Tina Howe, the celebrated playwright known for her Tony-nominated works and two-time Pulitzer Prize finalist, passed away at the age of 85. Her most well-known plays, including “Coastal Disturbances,” “Painting Churches,” and “Pride’s Crossing,” were performed at prestigious theaters such as the Public Theater, the Kennedy Center, and Lincoln Center Theater. Throughout her career, Howe received numerous accolades and awards for her contributions to American theater.

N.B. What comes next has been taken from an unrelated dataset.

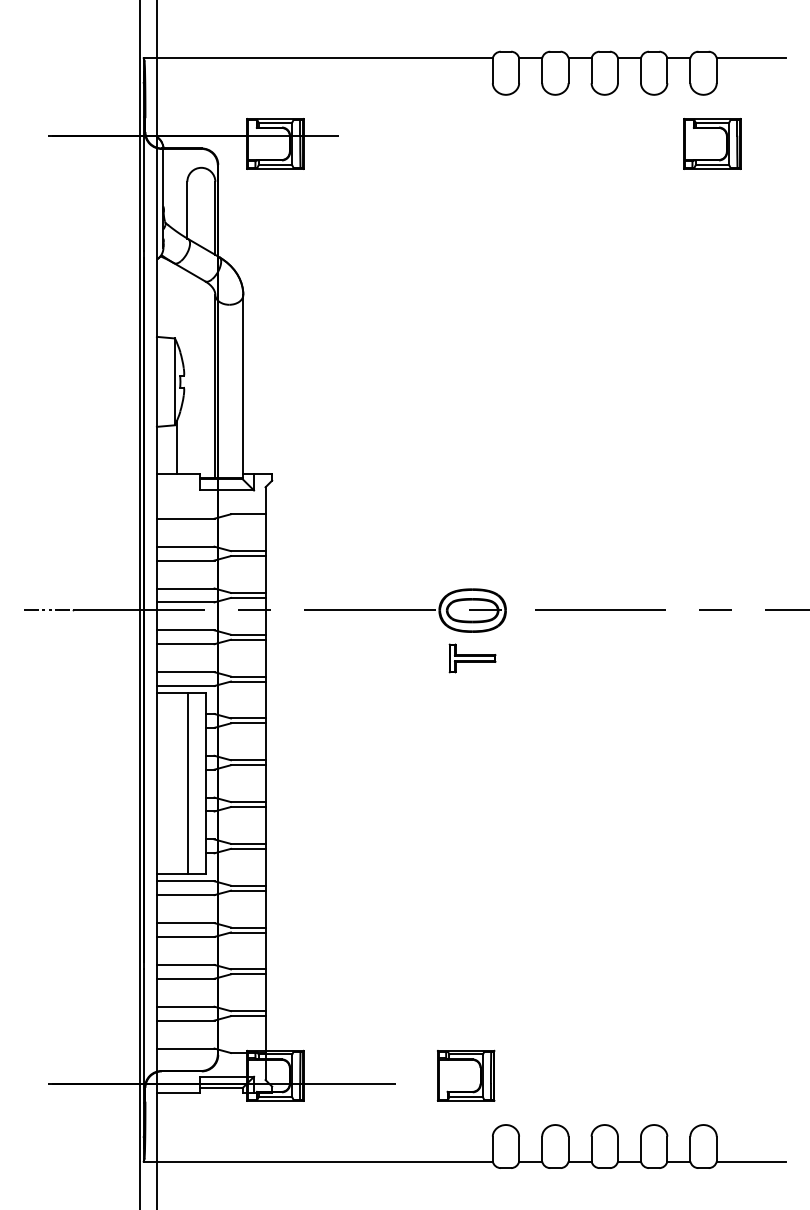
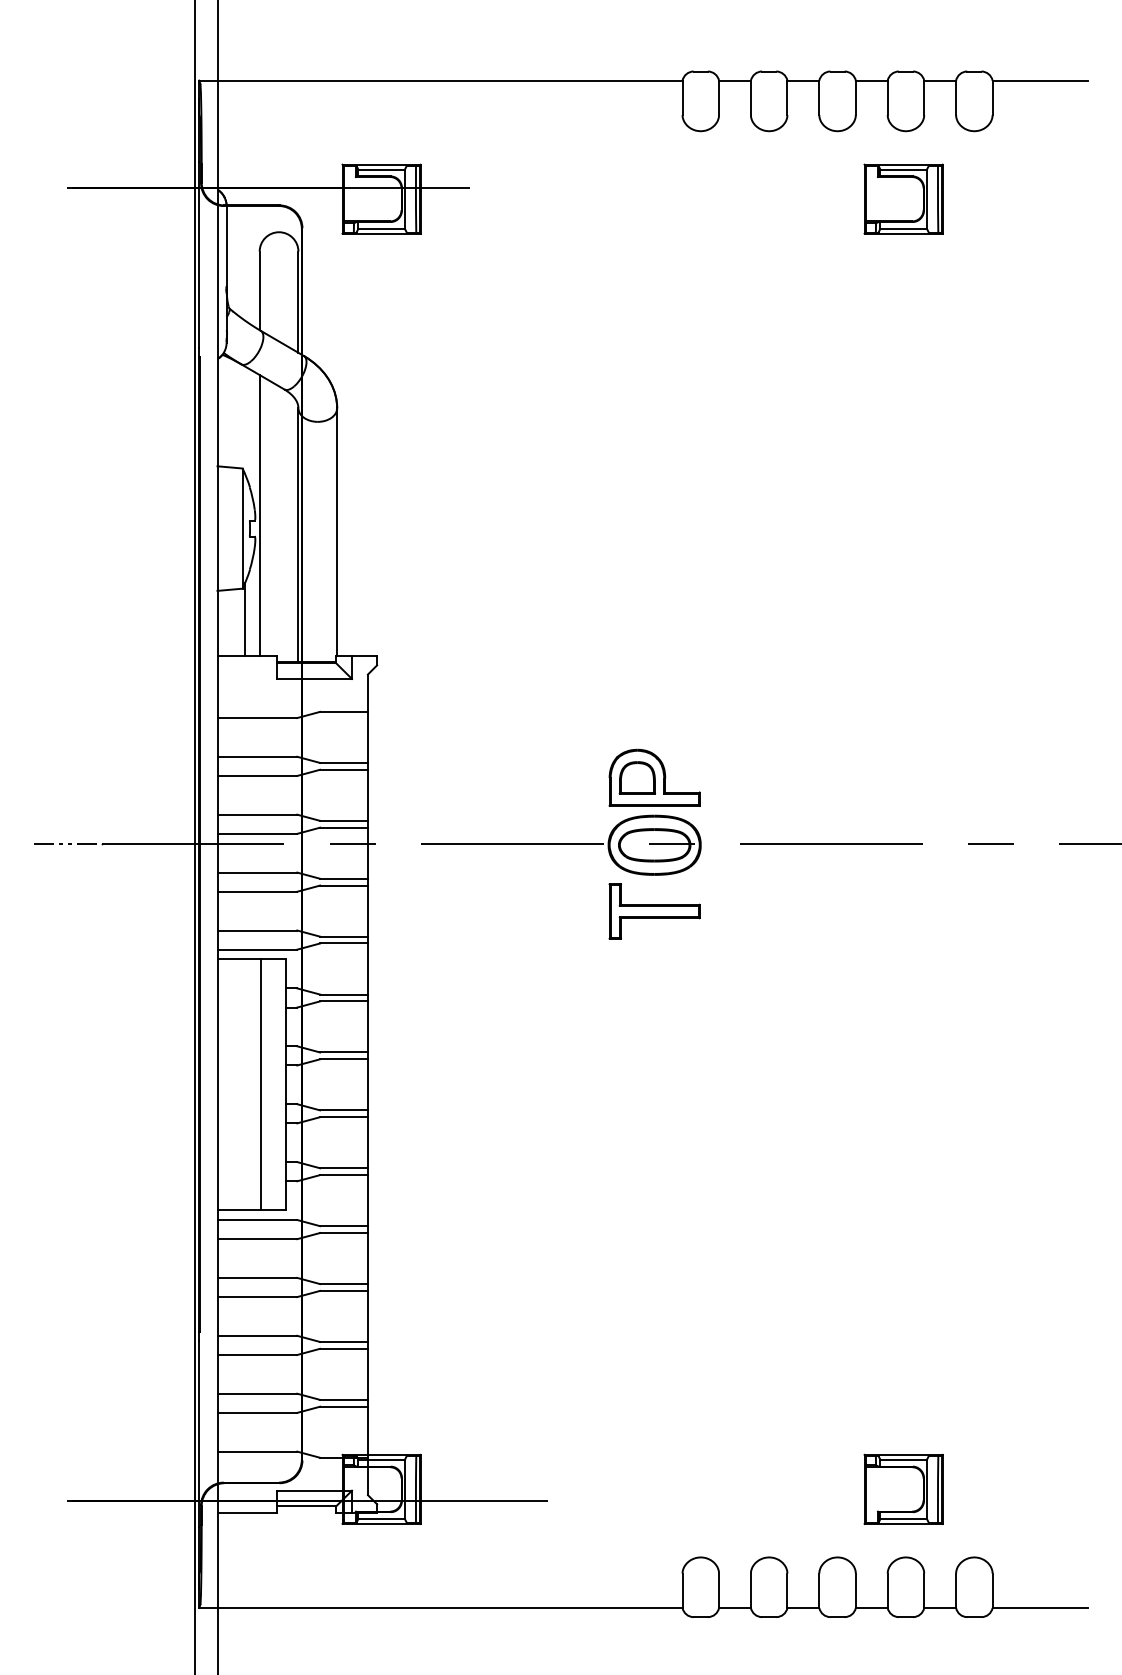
part: (712, 143) -> (903, 198), moved
line: (187, 372) -> (259, 515), added
part: (472, 561) -> (654, 777), added
part: (472, 658) -> (654, 911), size x1.43
part: (466, 1075) -> (903, 1488), moved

Born on November 21, 1937, in New York, Tina Howe attended Sarah Lawrence College, Teacher’s College at Columbia University, and Chicago Teachers College. She also studied Philosophy at Sorbonne University in Paris. Her passion for playwriting took hold in the late 1960s when her first full-length play, “The Nest,” premiered off-Broadway at the Mercury Theater in April 1970.
Howe found success in the 1980s with her breakthrough play, “Painting Churches,” which earned her an Obie Award for Best New American Play in 1981. The play went on to be produced on Broadway in 1983 and was a finalist for the Pulitzer Prize for Drama. In 1986, she collaborated with Second Stage once again for the production of “Coastal Disturbances,” featuring renowned actors Annette Bening and Tim Daly. This play moved to Broadway in 1987 and received the Outer Critics Circle Award for Best Play, while Howe herself received a Tony nomination.
In 1997, Lincoln Center Theater produced the New York premiere of Howe’s play, “Pride’s Crossing,” at the Mitzi E. Newhouse Theater. After a successful run at the Old Globe, the play was a Pulitzer Prize finalist in 1998 and won the New York Drama Critic’s Circle Award for Best Play.
Howe’s significant contributions to American theater led to her induction into the American Theatre Hall of Fame in 2017. Over the course of her four-decade career, she received several prestigious grants and fellowships, including a Rockefeller Grant, two N.E.A. Fellowships, and a Guggenheim Fellowship. She also received the Sidney Kingsley Award, the William Inge Award for Distinguished Achievement in the American Theatre, and an American Academy of Arts and Letters Award in Literature. In 2015, she was honored with PEN’s Master American Playwright award.
Howe’s plays can be found in various anthologies and publications, including “Coastal Disturbances: Four Plays by Tina Howe” and “Birth and After Birth and Other Plays: A Marriage Cycle.” In addition to her own works, she also translated Ionesco’s plays “The Bald Soprano” and “The Lesson” and wrote “Shrinking Violets and Towering Tiger Lilies: Seven Brief Plays about Women in Distress.” Her last collection of short one-act plays, “Where Women Go,” was published in 2021. Several books have been dedicated to Howe’s life and work, including the 2014 publication “Howe in an Hour,” edited by Judith Barlow.
In addition to her successful career as a playwright, Howe also served on the council of the Dramatists Guild since 1990 and taught at prestigious institutions such as NYU, Columbia University, Carnegie Mellon University, UCLA, and Hunter College. In 2010, she launched the Rita and Burton Goldberg MFA in Playwriting as Playwright-in-Residence.
Tina Howe is survived by her two children, Eben and Dara, their spouses Cate and Joshua, and her three grandchildren. Sadly, her husband of 61 years, Norman Levy, passed away the previous year, leaving behind a remarkable legacy in American theater. Tina Howe’s distinct voice and innovative storytelling will continue to inspire and captivate audiences for generations to come.